健康を脅かす重大な病気の中には、その発症や経過に「生活習慣」が大きくかかわっているものが少なくありません。生まれもった「体質]や「加齢」は避けることはできませんが、生活習慣は自分で変えることができます。

生活習慣病としては糖尿病、高血圧、心臓の病気、脳卒中などが有名ですが、意外とがんが生活習慣病であることは知られていません。そこで今回は生活習慣病としてのがんを取り上げ、予防対策に重要なライフスタイルのポイントを紹介いたします。

がんを引き起こす原因には色々ありますが、食べ物、たばこ、アルコール、感染症、職業などがあげられます。たばことがんの関係はあまりにも有名ですが、すべての人に関係があって関わりの深いものはなんといっても毎日の食事で、がんの原因の3分の1に関係するといわれています。

発がん危険度の高いものの代表は「塩分」です。塩分自体は発がん物質ではないのですが、がんの発生しやすい環境を作ってしまいます。胃がんはその代表といえます。次に危険度の高いものに「脂肪」があります。最近、大腸がんが増加した原因として脂肪のとりすぎがあげられます。

その他に、アルコール、肉や魚のタンパク質が焦げてできる発がん物質、食品添加物、自然の食品に含まれる発がん物質などがあげられます。

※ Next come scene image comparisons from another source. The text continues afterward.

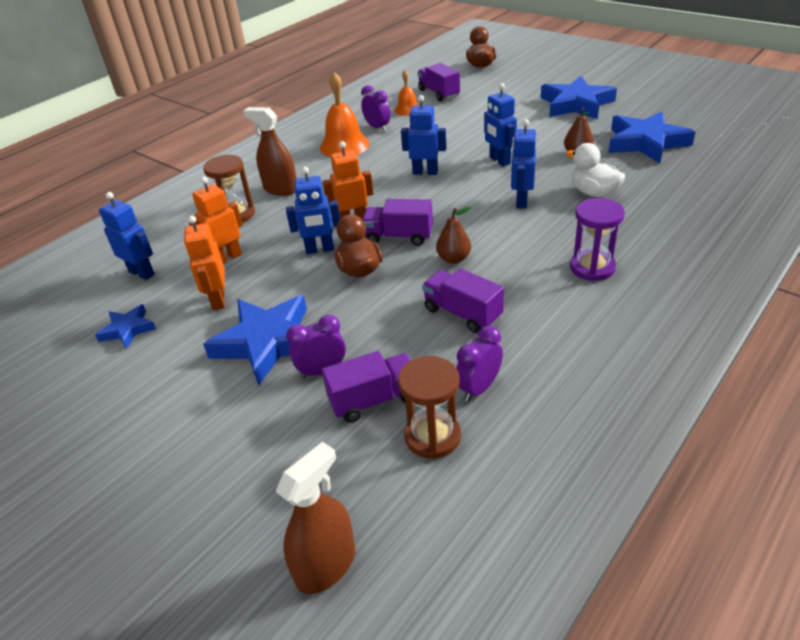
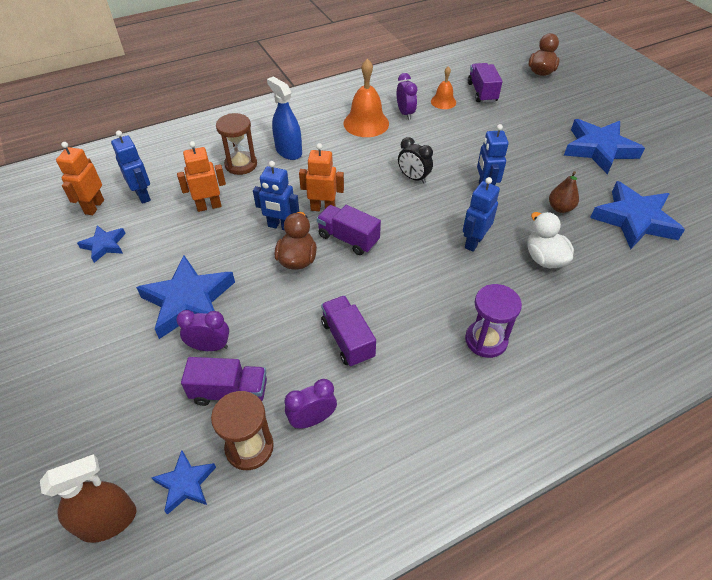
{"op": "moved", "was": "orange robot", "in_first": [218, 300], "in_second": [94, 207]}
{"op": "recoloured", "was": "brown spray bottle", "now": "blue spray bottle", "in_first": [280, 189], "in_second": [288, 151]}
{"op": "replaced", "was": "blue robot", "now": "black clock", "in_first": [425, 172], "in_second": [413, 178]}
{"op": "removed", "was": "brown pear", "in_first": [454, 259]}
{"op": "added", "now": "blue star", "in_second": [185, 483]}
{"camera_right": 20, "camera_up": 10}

一方で、食べ物の中には発がんを抑えるものもあります。食物繊維は便通を良くし、高脂肪食の害を減らし大腸がんを予防します。にんじん、かぼちゃ、ピーマンなどの緑黄色野菜に含まれる「カロチン」やビタミンCは抗酸化作用によりがんを抑制するものの代表です。

紙面の関係で今回はここまでですが、詳しくは公開講座でお話いたします。

がん予防12か条

前回の話をまとめたものに「がん予防12か条」があります。
1.バランスのとれた栄養をとる。
2.毎日変化のある食生活を。
3.食べすぎを避け、脂肪は控えめに。
4.お酒はほどほどに。
5.たばこはやめる。
6.緑黄色野菜をたっぷりととる。食べ物からビタミンや食物繊維を多くとる。
7.塩辛いものは少なく、熱いものは冷ましてから食べる。
8.肉や魚の焦げた部分を避ける。
9.かびの生えたものに注意。
10.日光に当たり過ぎない。
11.適度にスポーツをする。
12.体をいつも清潔に。

実際に、わが国で行われた調査で、がんを促進するといわれる、たばこ、アルコール、肉食と、がんを抑制する緑黄色野菜を摂ることでがんの危険度に60%もの差が認められています。若い人の細胞は入れ替わりが早く、そのぶん傷つきやすくもあり、早くから良い生活習慣を身につけることが大切です。

最後に、良い生活習慣を身につけたからといって、がんがまったく無くなるわけではありませんので、次の予防として早期発見、早期治療のための健診受診も大切なことです。